As we mentioned before, the local Councils for the Gold Coast, Ipswich, Logan, Moreton Bay, Redland, Somerset, Scenic Rim, and Sunshine Coast have different rules and regulations so make sure to double-check your catchment area.

Stay tuned, we will be releasing a series of articles that cover the rules and regulations for granny flats for all Councils throughout southeast Queensland and northern New South Wales.

A Brisbane Granny Flat!

Here’s a Brisbane granny flat that was built for an elderly couple as an alternative to an aged care facility. This one dates back to 2008 but has held-up nicely thanks to a simple, efficient design plus high-quality build that provided the client with a durable low-maintenance solution. It’s an excellent example for extended family living and an aged care alternative.

It features 2 large bedrooms, a very large open plan living area with full-size kitchen, a Patio adjoining the living area and a covered walkway that connects both dwellings. 

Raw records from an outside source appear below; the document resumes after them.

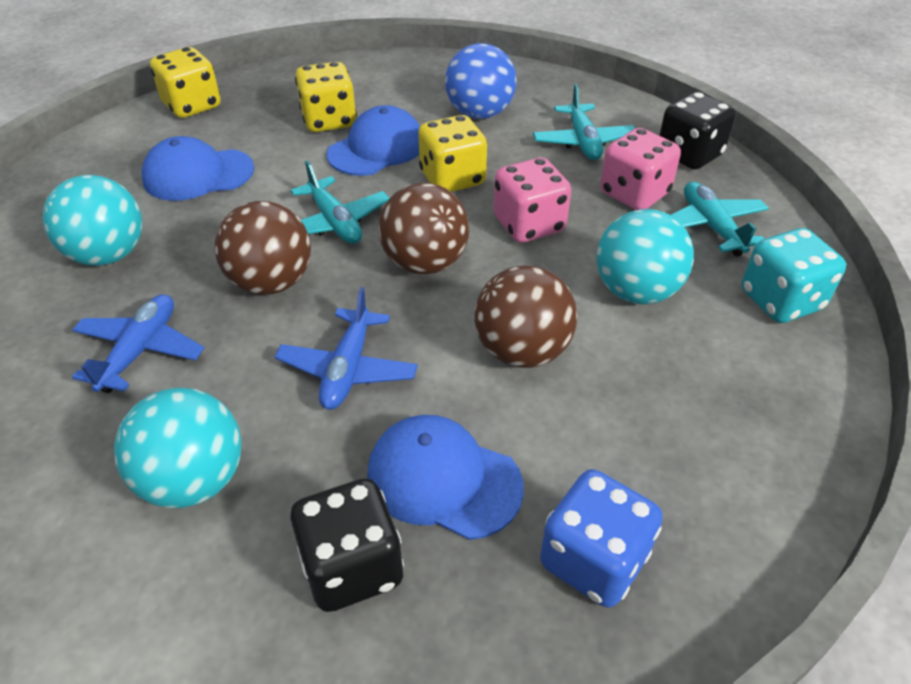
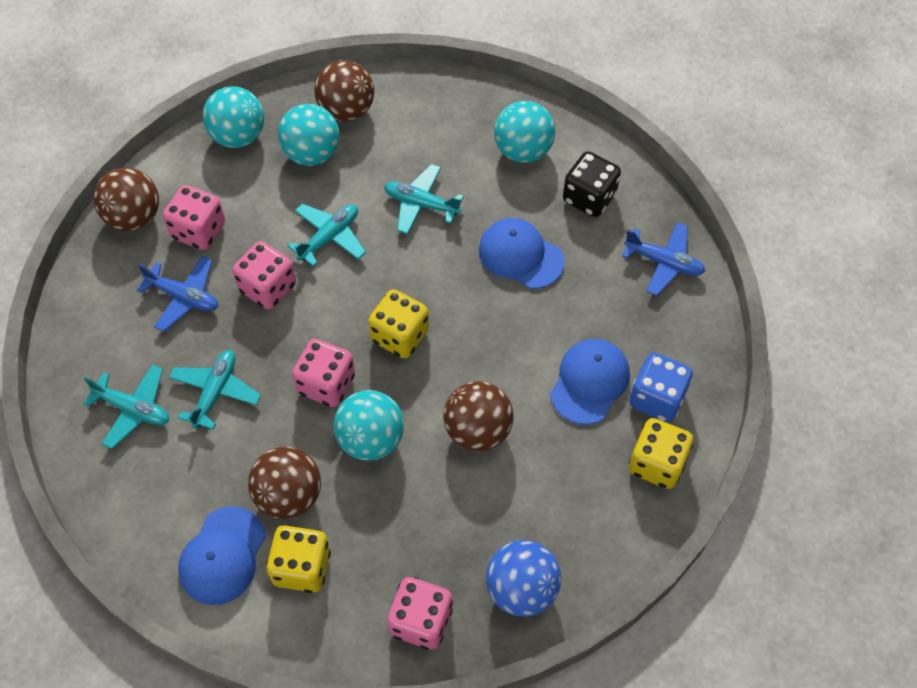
black dice: 2 -> 1
brown ball: 3 -> 4
pink dice: 2 -> 4
turquoise ball: 3 -> 4
turquoise dice: 1 -> 0
turquoise plane: 3 -> 4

The design accommodated future accessibility issues by including oversized doors, wheelchair-friendly door sills, gentle ramps instead of steps and a large bathroom with easy-to-access shower, toilet and vanity. An intercom system was fitted, connecting the 2 dwellings.

The overall look is completely in keeping with the existing house, as per the client’s preferences. This granny flat provided them with a great alternative to an aged care facility and significantly improved the value of their property.